Image Engine then took those elements into comp and layered the shot. “We did a little augmentation of the environment immediately around the car,” adds Harvey. “In order to shoot all those passes takes a little time so the sun would change position and the shadows would be falling in different areas. So there was some 2D re-lighting of the shot. Then down the street that’s all a matte painting extension.”
On the high and wide shot, the same passes were all filmed, but it was decided the explosion needed to have more impact. Image Engine replaced and matched the practical shot with a digital version created in Houdini, also implementing shockwaves, shattering glass and integration to the surrounding vehicles and buildings.

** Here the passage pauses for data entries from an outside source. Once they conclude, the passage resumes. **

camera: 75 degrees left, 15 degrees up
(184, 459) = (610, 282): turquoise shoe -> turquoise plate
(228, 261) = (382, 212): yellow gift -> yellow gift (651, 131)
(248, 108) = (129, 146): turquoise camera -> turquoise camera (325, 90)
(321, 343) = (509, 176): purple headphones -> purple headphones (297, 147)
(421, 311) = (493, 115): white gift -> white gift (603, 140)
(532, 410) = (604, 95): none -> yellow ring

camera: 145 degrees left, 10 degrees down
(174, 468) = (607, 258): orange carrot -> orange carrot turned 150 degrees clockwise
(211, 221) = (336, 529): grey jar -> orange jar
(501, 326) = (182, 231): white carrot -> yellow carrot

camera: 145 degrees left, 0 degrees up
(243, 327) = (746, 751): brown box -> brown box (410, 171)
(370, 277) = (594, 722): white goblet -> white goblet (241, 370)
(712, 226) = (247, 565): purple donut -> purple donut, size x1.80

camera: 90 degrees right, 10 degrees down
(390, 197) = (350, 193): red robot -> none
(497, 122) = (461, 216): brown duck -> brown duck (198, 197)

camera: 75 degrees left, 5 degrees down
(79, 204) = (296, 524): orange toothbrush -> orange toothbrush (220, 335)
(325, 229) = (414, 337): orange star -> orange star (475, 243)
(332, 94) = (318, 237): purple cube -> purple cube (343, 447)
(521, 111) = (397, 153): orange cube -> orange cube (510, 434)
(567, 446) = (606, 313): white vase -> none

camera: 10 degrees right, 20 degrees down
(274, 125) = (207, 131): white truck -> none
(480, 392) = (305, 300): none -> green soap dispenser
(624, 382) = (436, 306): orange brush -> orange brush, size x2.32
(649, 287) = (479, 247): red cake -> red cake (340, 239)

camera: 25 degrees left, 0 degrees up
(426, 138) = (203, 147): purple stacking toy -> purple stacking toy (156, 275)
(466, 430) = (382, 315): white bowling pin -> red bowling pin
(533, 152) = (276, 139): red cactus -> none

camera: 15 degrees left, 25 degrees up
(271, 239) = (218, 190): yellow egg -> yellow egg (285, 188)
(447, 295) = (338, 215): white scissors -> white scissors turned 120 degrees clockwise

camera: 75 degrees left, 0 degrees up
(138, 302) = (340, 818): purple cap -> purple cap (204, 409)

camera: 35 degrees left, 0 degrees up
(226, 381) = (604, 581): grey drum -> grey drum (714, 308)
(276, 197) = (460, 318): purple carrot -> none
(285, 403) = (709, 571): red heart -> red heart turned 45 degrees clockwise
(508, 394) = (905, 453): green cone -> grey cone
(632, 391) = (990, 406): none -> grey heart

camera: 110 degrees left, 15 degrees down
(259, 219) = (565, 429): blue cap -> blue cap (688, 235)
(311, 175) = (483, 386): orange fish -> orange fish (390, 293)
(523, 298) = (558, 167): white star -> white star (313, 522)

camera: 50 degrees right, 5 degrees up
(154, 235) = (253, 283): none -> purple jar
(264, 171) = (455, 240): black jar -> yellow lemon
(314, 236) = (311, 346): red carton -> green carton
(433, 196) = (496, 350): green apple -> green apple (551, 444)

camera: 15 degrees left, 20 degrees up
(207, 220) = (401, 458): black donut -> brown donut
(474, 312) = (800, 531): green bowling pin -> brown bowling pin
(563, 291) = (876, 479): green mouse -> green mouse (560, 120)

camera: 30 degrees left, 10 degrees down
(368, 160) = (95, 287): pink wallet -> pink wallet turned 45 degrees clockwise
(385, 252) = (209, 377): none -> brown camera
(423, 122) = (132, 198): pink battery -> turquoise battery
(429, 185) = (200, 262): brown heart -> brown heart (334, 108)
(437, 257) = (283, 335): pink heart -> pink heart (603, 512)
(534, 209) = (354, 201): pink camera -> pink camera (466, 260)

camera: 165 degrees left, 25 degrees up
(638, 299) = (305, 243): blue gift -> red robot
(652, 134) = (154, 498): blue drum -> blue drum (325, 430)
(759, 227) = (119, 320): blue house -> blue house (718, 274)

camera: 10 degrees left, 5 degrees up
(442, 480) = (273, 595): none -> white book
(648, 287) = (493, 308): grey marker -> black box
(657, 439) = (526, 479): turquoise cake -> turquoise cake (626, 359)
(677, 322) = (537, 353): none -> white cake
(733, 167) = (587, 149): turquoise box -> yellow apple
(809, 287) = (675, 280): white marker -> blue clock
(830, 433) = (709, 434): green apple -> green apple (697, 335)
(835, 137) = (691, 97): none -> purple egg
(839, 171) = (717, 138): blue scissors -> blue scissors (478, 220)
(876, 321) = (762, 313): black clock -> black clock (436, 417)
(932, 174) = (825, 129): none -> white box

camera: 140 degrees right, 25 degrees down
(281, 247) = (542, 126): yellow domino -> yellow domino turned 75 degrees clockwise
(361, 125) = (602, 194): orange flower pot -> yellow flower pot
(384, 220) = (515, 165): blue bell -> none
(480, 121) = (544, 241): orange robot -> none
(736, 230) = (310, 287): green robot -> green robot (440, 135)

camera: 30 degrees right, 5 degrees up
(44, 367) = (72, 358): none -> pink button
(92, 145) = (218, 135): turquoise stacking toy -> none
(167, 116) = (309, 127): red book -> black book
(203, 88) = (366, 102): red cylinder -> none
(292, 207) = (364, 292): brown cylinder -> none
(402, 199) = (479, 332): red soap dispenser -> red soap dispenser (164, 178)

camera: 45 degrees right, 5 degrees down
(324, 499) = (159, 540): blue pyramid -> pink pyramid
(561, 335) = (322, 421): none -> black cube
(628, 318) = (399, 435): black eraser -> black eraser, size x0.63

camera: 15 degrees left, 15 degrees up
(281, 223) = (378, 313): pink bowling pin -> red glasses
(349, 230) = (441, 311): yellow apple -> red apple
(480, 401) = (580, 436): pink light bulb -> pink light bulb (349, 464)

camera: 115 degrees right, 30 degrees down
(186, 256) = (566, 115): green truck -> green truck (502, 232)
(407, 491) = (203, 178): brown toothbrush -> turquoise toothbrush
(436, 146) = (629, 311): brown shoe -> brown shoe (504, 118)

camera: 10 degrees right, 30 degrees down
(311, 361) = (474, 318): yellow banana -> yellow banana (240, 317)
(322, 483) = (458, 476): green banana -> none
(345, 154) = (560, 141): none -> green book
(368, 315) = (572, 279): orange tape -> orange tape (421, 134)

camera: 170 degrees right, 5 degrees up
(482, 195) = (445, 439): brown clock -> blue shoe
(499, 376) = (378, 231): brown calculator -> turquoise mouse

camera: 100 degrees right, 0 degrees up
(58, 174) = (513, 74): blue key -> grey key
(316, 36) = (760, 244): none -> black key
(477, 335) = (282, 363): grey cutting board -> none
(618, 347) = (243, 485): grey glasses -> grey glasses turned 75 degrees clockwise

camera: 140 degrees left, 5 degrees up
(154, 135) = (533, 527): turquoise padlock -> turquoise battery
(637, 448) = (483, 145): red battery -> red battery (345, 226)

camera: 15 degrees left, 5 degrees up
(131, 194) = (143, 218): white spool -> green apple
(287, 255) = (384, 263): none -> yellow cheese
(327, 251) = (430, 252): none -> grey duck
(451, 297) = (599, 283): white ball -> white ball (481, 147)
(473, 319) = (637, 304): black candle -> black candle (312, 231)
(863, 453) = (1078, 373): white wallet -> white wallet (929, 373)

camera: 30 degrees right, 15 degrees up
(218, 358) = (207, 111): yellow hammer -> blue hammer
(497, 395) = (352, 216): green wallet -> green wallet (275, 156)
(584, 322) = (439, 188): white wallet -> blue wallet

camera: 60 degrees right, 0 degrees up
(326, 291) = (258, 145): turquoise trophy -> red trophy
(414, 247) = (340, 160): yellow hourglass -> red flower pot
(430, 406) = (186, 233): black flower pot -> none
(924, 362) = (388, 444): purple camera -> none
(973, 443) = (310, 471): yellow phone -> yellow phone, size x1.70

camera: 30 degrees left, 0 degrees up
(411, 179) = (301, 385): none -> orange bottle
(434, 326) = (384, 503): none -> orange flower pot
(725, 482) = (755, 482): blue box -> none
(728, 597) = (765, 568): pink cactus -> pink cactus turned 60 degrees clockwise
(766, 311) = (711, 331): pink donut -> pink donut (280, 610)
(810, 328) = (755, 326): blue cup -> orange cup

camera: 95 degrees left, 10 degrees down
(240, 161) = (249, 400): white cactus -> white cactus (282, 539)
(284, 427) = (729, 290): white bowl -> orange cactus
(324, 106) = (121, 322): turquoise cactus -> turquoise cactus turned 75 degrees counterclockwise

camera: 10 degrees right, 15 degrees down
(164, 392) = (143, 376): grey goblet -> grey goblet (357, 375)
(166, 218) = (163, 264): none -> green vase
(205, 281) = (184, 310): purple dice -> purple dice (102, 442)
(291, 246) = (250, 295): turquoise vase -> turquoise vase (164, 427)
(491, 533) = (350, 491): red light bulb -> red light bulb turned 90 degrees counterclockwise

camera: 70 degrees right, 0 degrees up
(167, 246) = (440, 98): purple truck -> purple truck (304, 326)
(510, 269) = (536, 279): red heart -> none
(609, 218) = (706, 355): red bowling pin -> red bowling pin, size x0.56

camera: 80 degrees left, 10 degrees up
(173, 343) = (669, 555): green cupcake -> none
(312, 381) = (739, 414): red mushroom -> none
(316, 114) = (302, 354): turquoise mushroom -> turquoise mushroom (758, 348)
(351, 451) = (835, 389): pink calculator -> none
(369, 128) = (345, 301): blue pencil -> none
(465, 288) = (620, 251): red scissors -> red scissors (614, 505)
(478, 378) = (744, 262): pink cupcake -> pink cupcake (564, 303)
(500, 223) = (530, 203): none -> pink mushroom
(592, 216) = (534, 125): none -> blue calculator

London and Islamabad bombings
In a late addition to Image Engine’s workload, the July 2005 terrorist attack on London is highlighted in a scene depicting the explosion of a double-decker bus. Originally intended as just hinting at the devastation, the explosion is shown more fully as the bus passes a clump of trees. “We organized our own pyro shoot here on a stage and blew some stuff up that we used for elements,” says Harvey. “Then from some of those cameras from the Chapman explosion, we went in and cut out stuff we could use. Then like a jigsaw puzzle we built up the explosion that happens behind the hedge and the trees for the bus.”
The 2008 Islamabad Marriott Hotel attack is also shown in the film, with the bombing survived by Maya and Jessica as they dine in a hotel restaurant. “Richard Stutsman did an amazing job on that explosion,” notes Harvey. “We just had to do a fair amount of paint-outs – he had pull wires on tables, chairs, people. We did a bit of augmentation in terms of extra fill smoke and a little grading and some fire enhancement to make it feel like there were some core flames. Then Kathryn got us to make a couple of wine glasses and bottles fall over which hadn’t in the blast – so we went in and painted out any remaining objects on the tables that didn’t tip over. ”
Attention to detail
It was that attention to detail for shots such as the Islamabad explosion that gave the film so much authenticity, according to Harvey. “Kathryn has a really different eye for visual effects – she didn’t dwell on stuff that people would expect, but we were doing some fine work, going into crowd shots and changing the shape of turbans and other small things, even changing the colors of people’s robes – no one will ever know! We did a ton of stuff like that, but for Kathryn it was just making it more authentic.”